High-performance Rust UDFs for Earth Observation (EO) processing with Python bindings.

Overview

eo-processor is a framework that provides Rust-based User Defined Functions (UDFs) for common Earth Observation and geospatial computations. These functions can be used within local and remote (Dask/Kubernetes) workflows, leveraging PyO3 to create highly efficient and optimized operations.

The Rust implementation bypasses Python's Global Interpreter Lock (GIL), making it ideal for:

  • Long-running computations on large satellite imagery
  • Parallel processing with Dask
  • XArray apply_ufunc and map_blocks workflows
  • CPU-intensive geospatial operations

Features

  • High Performance: Rust-accelerated computations that bypass Python's GIL
  • Easy Integration: Works seamlessly with NumPy, XArray, and Dask
  • Common EO Indices: Pre-implemented functions for NDVI, NDWI, and generic normalized differences
  • Type Safe: Full type hints for Python IDE support
  • Flexible: Supports both 1D and 2D arrays with automatic dimension detection

Installation

From Source

Requirements:

  • Python 3.8+
  • Rust toolchain (install from rustup.rs)
# Install maturin for building
pip install maturin

# Build and install the package
maturin develop --release

# Or build wheel for distribution
maturin build --release
pip install target/wheels/*.whl

Usage

Basic Usage

import numpy as np
from eo_processor import ndvi, ndwi, normalized_difference

# Compute NDVI from NIR and Red bands
nir = np.array([0.8, 0.7, 0.6])
red = np.array([0.2, 0.1, 0.3])
ndvi_result = ndvi(nir, red)
print(ndvi_result)  # [0.6, 0.75, 0.33333333]

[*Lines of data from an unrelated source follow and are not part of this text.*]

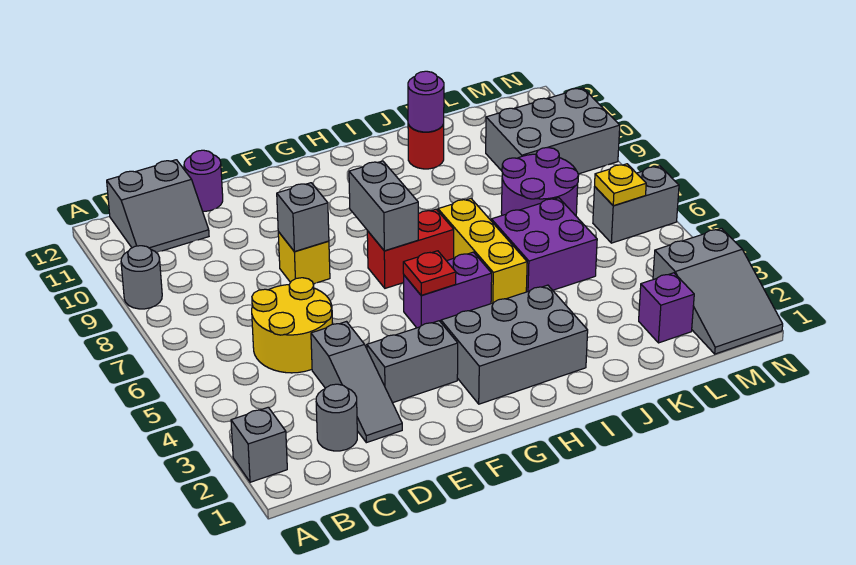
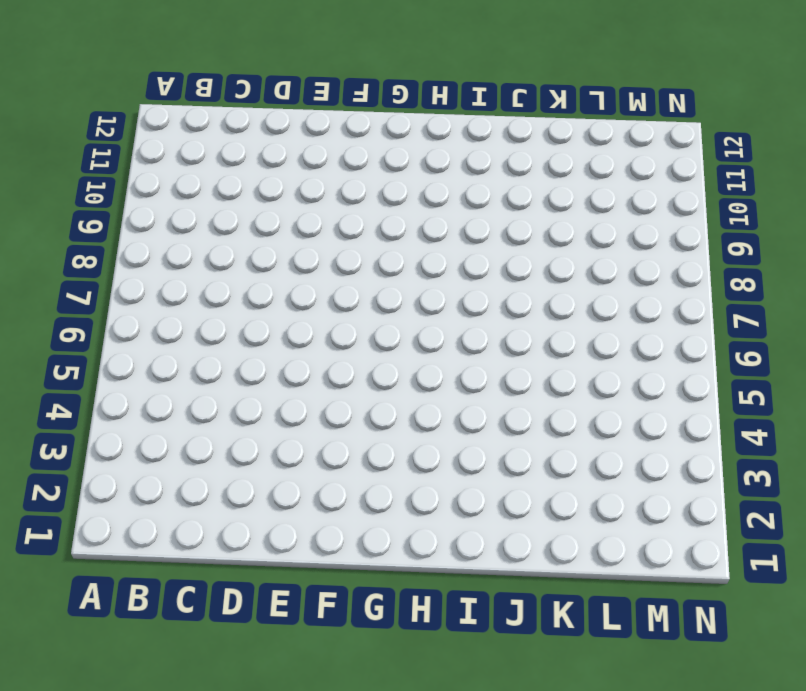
none -> grey brick A2 level 1
none -> grey round brick A9 level 1
none -> grey slope B11:C12 level 1 top 12

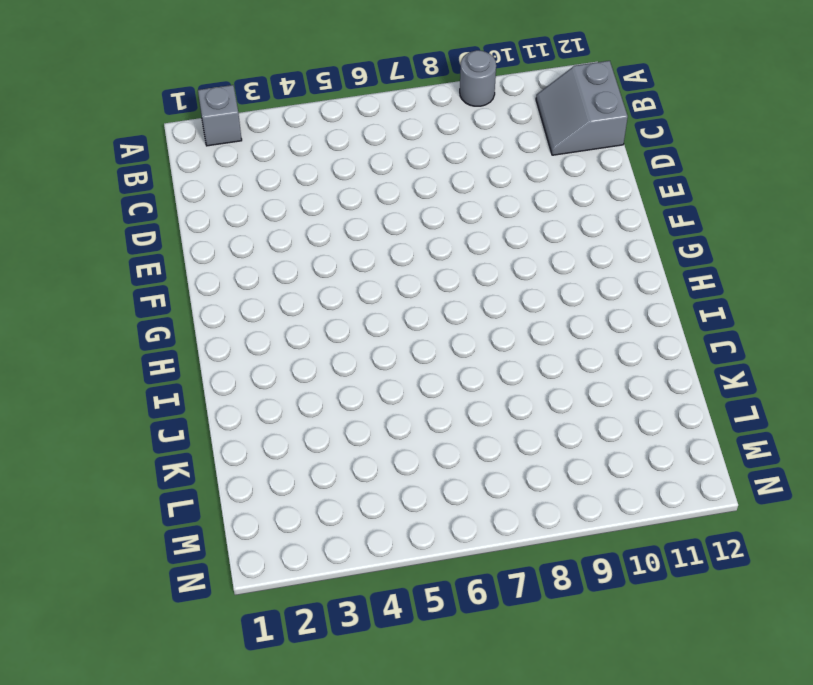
none -> grey round brick C2 level 1
none -> yellow round brick C5:D6 level 1
none -> grey slope D2:D4 level 1 top 4

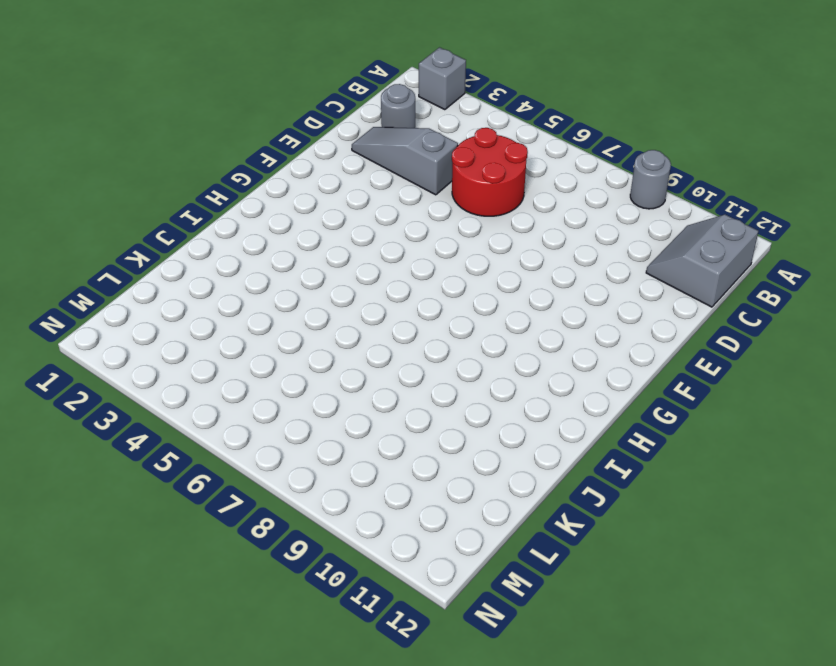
red round brick C5:D6 level 1 -> yellow round brick C5:D6 level 1
none -> purple round brick D12 level 1
none -> grey brick E3:F3 level 1
none -> yellow brick E8 level 1

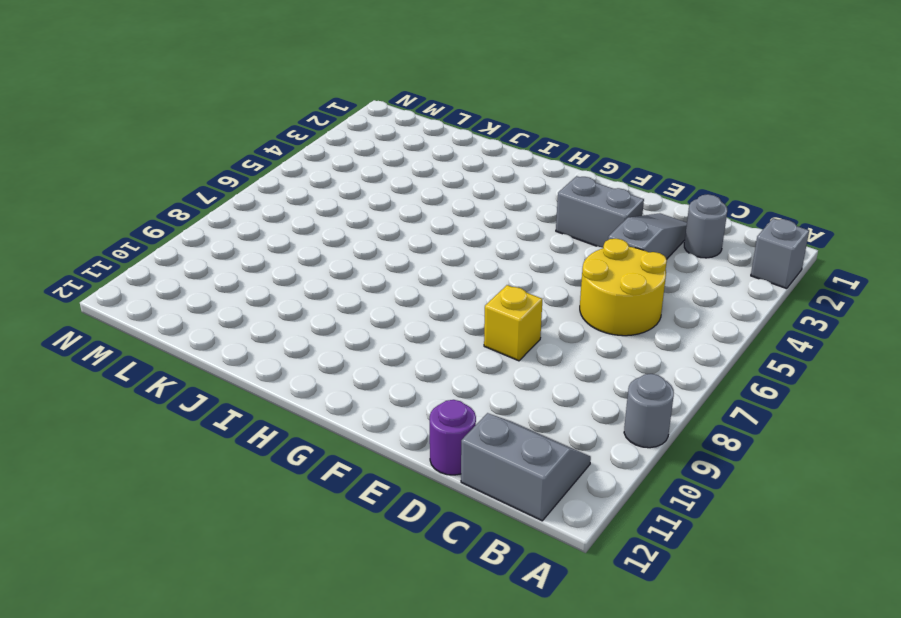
none -> grey brick G2:I3 level 1
none -> purple brick G5:H5 level 1
none -> red brick G7:H7 level 1

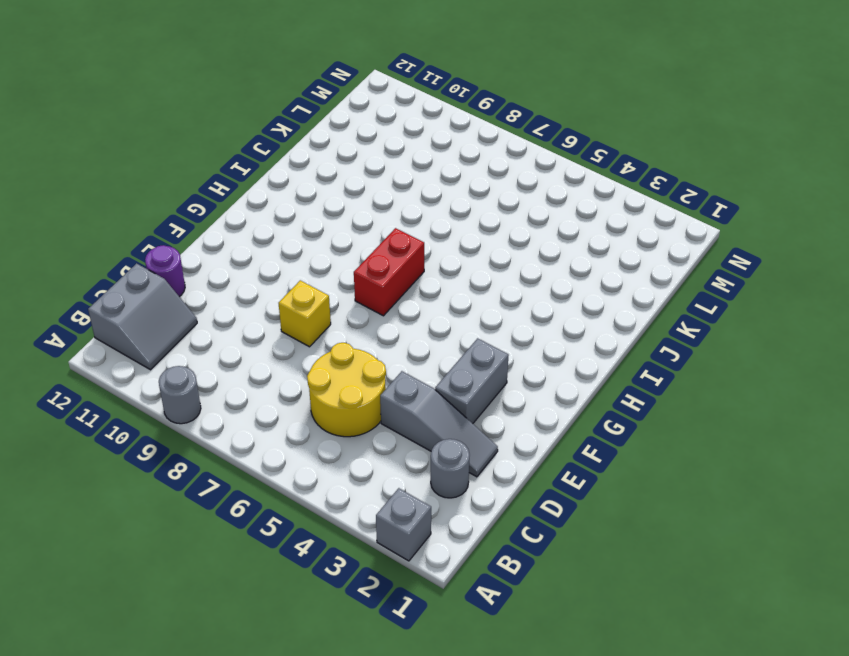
none -> grey brick G2:I3 level 1
none -> purple brick G5:H5 level 1
none -> yellow brick I5:I7 level 1

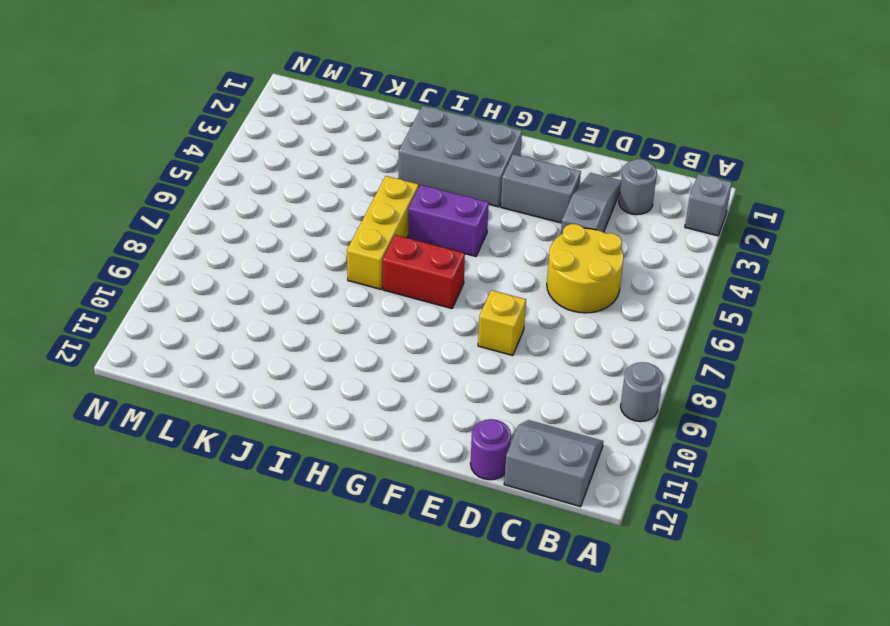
none -> purple brick J5:K6 level 1
none -> red round brick J11 level 1
none -> purple round brick K7:L8 level 1

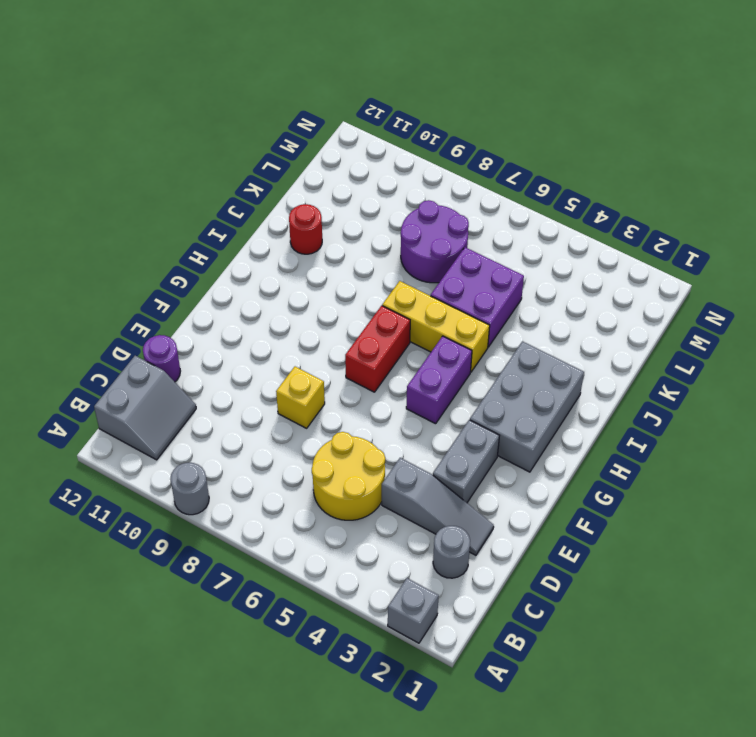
none -> purple brick L2 level 1
none -> grey brick L9:N10 level 1
none -> grey slope M1:N3 level 1 top 3

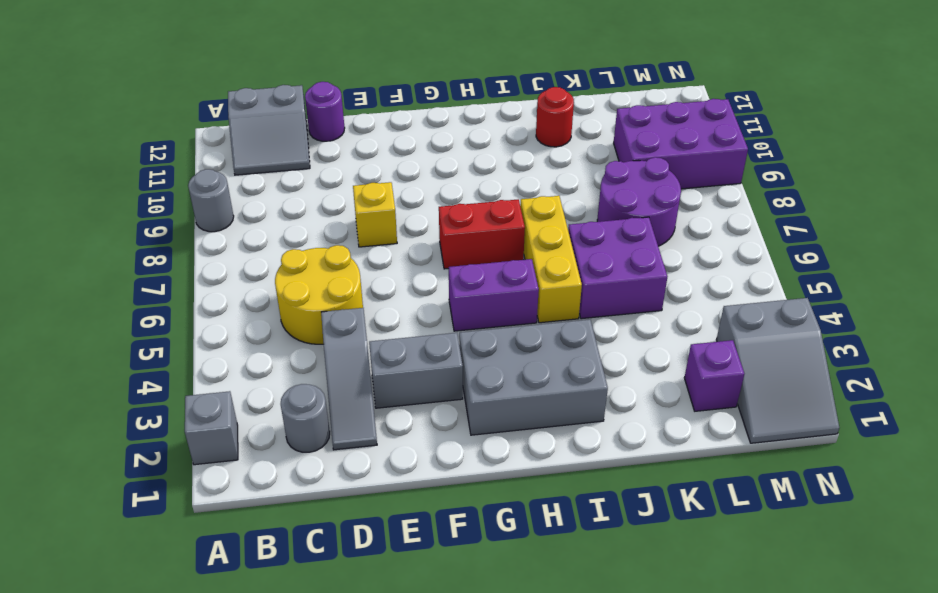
purple brick L9:N10 level 1 -> grey brick L9:N10 level 1
none -> grey brick M6:N6 level 1
none -> grey brick E8 level 2
none -> red plate G5 level 2

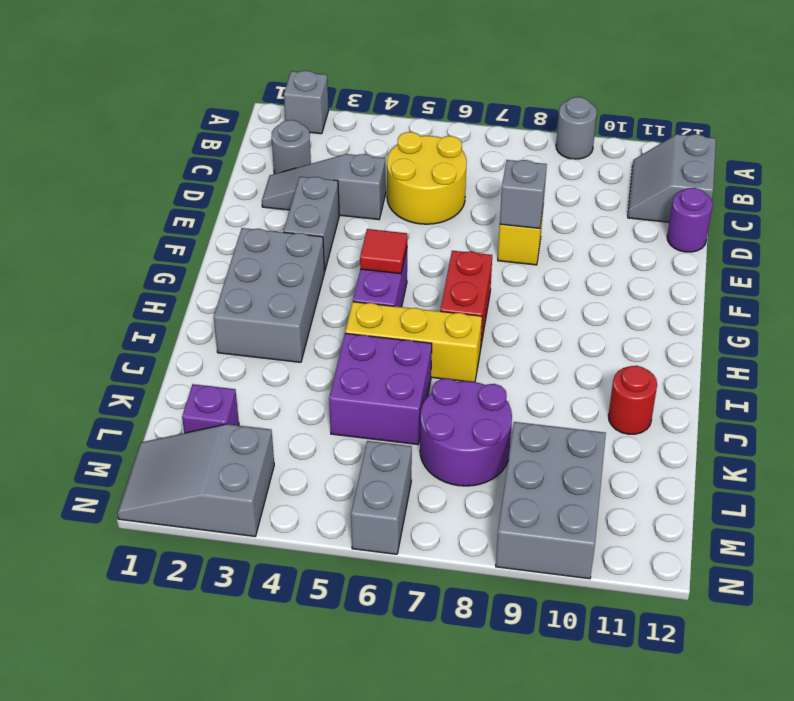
red tile G5 level 2 -> red plate G5 level 2
none -> grey brick G7:G8 level 2
none -> purple round brick J11 level 2
none -> yellow plate M6 level 2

# Note: the functions in `eo_processor` now return NumPy arrays directly.
# They no longer return a (array, dims) tuple or any dims metadata.

# Works with 2D arrays (images)
nir_image = np.random.rand(1000, 1000)
red_image = np.random.rand(1000, 1000)
ndvi_image = ndvi(nir_image, red_image)

# Compute NDWI (water index)
green = np.array([0.3, 0.4, 0.5])
ndwi_result = ndwi(green, nir)

# Generic normalized difference: (a - b) / (a + b)
custom_index = normalized_difference(band_a, band_b)

XArray Integration

import xarray as xr
from eo_processor import ndvi

# Create XArray DataArrays
nir = xr.DataArray(nir_data, dims=["y", "x"])
red = xr.DataArray(red_data, dims=["y", "x"])

# Apply using xr.apply_ufunc
ndvi_result = xr.apply_ufunc(
    ndvi,
    nir,
    red,
    dask="parallelized",
    output_dtypes=[float],
)

Dask Integration (Parallel Processing)

import dask.array as da
import xarray as xr
from eo_processor import ndvi

# Create large Dask arrays (chunked for parallel processing)
nir_dask = da.random.random((10000, 10000), chunks=(1000, 1000))
red_dask = da.random.random((10000, 10000), chunks=(1000, 1000))

# Wrap in XArray
nir_xr = xr.DataArray(nir_dask, dims=["y", "x"])
red_xr = xr.DataArray(red_dask, dims=["y", "x"])

# Compute NDVI (bypasses GIL, enables true parallelism)
ndvi_result = xr.apply_ufunc(
    ndvi,
    nir_xr,
    red_xr,
    dask="parallelized",
    output_dtypes=[float],
)

# Compute result
ndvi_computed = ndvi_result.compute()

Using map_blocks with Dask

import dask.array as da
from eo_processor import ndvi

nir_dask = da.random.random((5000, 5000), chunks=(500, 500))
red_dask = da.random.random((5000, 5000), chunks=(500, 500))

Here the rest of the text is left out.